To me Port is a heavier, more sweet wine with a kick. Delicious! I bought my first bottle of tawny this weekend and it was quite different. A brownish color & aroma and the flavor had some like a Brandy to it. Freakin' De-lishious! I had an Australian Tawny which cost around $12 and my first bottle of port was a cheap bottle of Taylor for $6. So you can get a good taste while keeping the wallet healthy. Note: that bottle of Taylor doesn't match up to Sandyman's or Fonseca but it is drinkable.

Port Tawny Info


----------



## TheyCallMeManiX (Sep 12, 2005)

to be blunt and short and to the point tawny is a white port and ruby is a red port. . . there are other kinds of port. feel free to correct me if im wrong in any way . . . i just recently got into port.

i like a port called lagrimas i dont remember the winery name or whatever you call that barros i think? they make another one that tastes like aged raisins were squeezed into the glass . . . i found out thats exactly what it was.


----------



## ky toker (Jun 2, 2005)

TheyCallMeManiX said:


> to be blunt and short and to the point tawny is a white port and ruby is a red port. . . i like a port called lagrimas


Tawny isn't a white, though the lagrimas are. "_Tawny port has a deep mahogany colour, with a drier and nuttier taste_."


----------



## TheyCallMeManiX (Sep 12, 2005)

oh well, i must have heard/read wrong . . . sorry and thanks for correcting me


----------



## ky toker (Jun 2, 2005)

TheyCallMeManiX said:


> oh well, i must have heard/read wrong . . . sorry and thanks for correcting me


Oh, its no big deal. I just started drinking Port not too long ago and the best thing I've learned so far is that I love it. Try the Tawny, people on the board swear by Whiskers.


----------



## TheyCallMeManiX (Sep 12, 2005)

i was just reading up a bit more about tawny . . . sounds like i would like it a lot (other than lagrimas) 

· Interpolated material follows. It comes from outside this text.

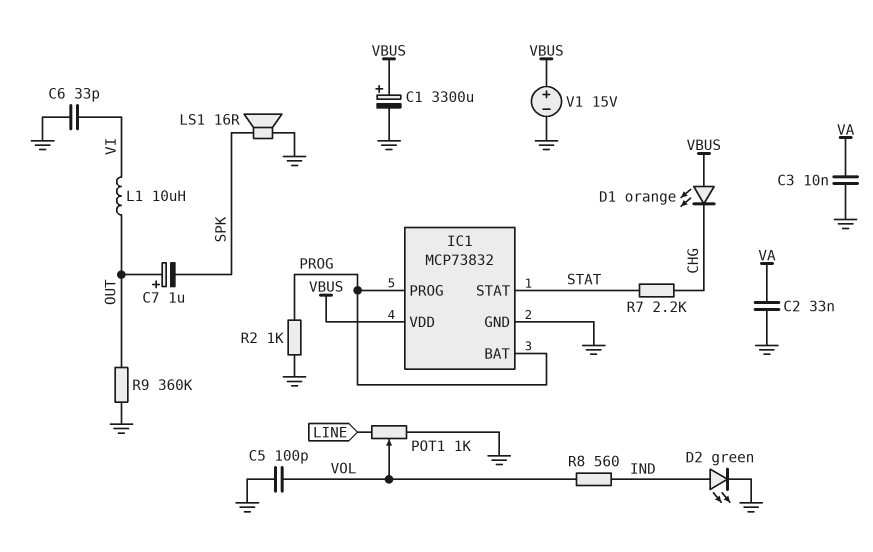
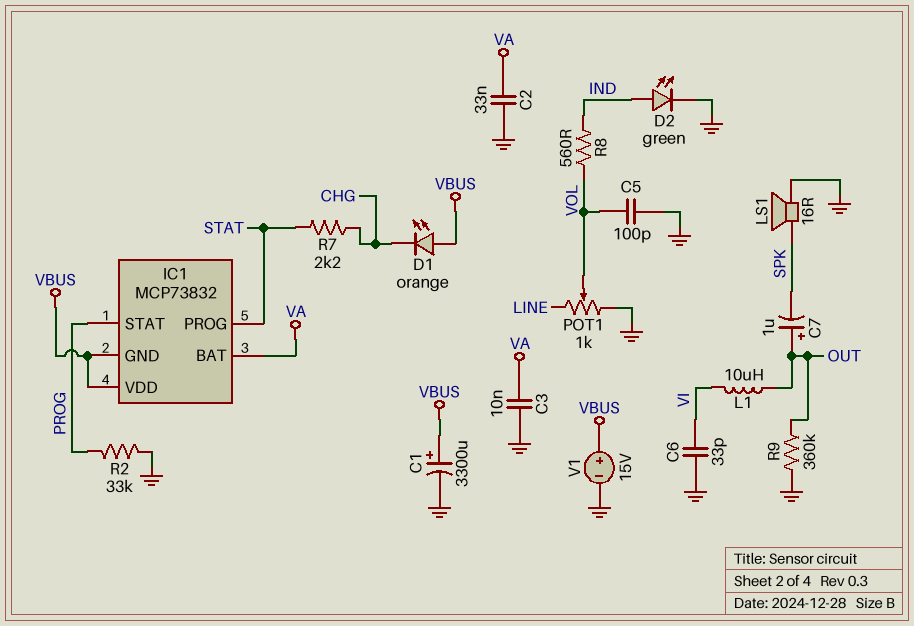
IC1 pin BAT: PROG -> VA
IC1 pin GND: GND -> VBUS
IC1 pin PROG: PROG -> STAT
IC1 pin STAT: STAT -> PROG
R2: 1k (GND, PROG) -> 33k (GND, PROG)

p.s. be careful when you type in "tawny" in google images lol


----------



## ky toker (Jun 2, 2005)

TheyCallMeManiX said:


> i was just reading up a bit more about tawny . . . sounds like i would like it a lot (other than lagrimas)
> 
> p.s. be careful when you type in "tawny" in google images lol


I wasn't aware of this but it looks like girls who do not like to wear clothing prefer the name Tawny 8-10. Not bad, and thank you for recommending the search. ;-


----------